I have been called stubborn by some only because I won't go along with what they want me to do , the way they want me to think or when I won't believe what the way they want me to ..The meaning of the word stubborn " means that you set your own way." If I was stubborn I would not keep doing what God wants when I don't want to ,say what He wants when I really want to say something else and even go places He wants when I would rather go where I want .I have learned along long time ago I have to die to self and do as He ask me . Thanks for the chance to win ,Dana "Girl " .jashbk@earthlink.net

Darlene Franklin said...

Dana, good points on stubborness!

Ane Mulligan said...

Bingo! A big heart and able to love ... so like Jesus! I think if Jesus shines through us, we're probably seen as sweet. Some folks probably don't quite know how to describe it, either. So sweet to them works. :)

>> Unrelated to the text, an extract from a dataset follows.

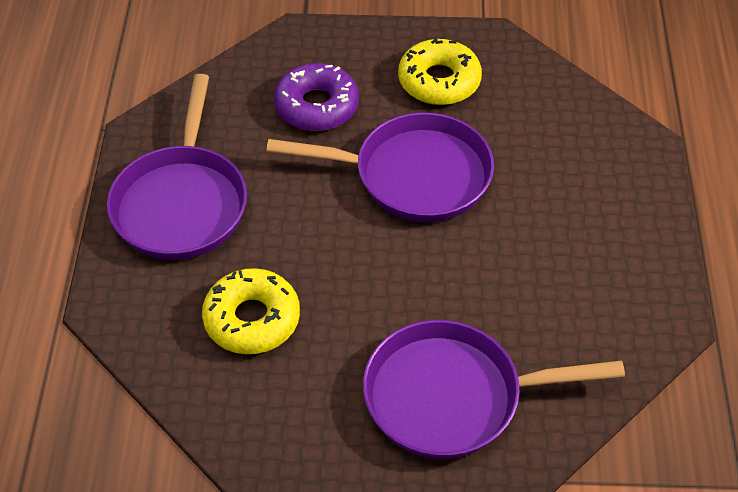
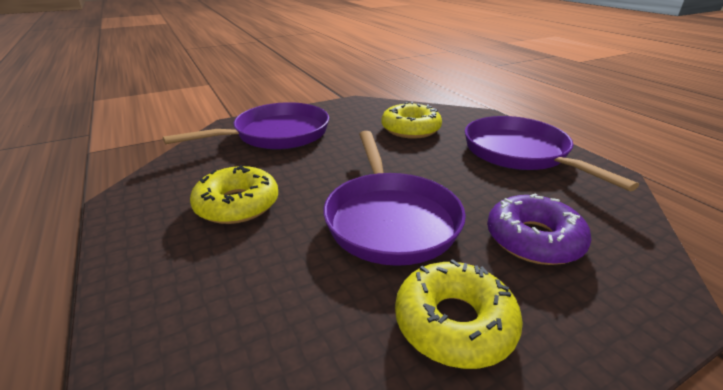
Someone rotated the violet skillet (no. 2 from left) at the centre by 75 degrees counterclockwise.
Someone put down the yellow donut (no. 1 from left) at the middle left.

But I see you as a strong person having a big heart.

Darlene Franklin said...

Good points, Ane. Several of the definitions included being Christian as part of being sweet. :) Another word for salt and light?

Gloria Clover said...

The one I struggle with hearing in relation to myself is "passionate." But it's usually said in the "you scare people with your passion for" stick in the topic.
Hearing myself as sweet, kind of sounds like that would be sweet. :-)

Darlene Franklin said...

Gloria, that's a good one! I don't like being seen as powerless. . . but I wouldn't want to be scary either.

Darlene Franklin said...

Here is the clue! Our weaknesses are often our strengths taken to extreme. If I become so concerned for other people that I let them dictate my convictions and my behavior, I have gone too far.

Donna said...

I had to chuckle with the comment about so sweet she wouldn't hurt a fly. One of my favorite images from the movie, "Psycho" is the ending where the hotel owner/murderer/crazy person is dressed as his mother is sitting in an interrogation room waiting. A fly is buzzing around his/her head and he is saying, "I'll ignore it and they'll think I wouldn't hurt a fly." I'm not sure what the takeaway is - perhaps that if we ignore irritants we can go completely bonkers and murderously ill or that none of us are all one thing or the other ...

Darlene Franklin said...

Donna,I love the comment about Psycho! When sweetness turns into weakness, we become . . . well, crazy!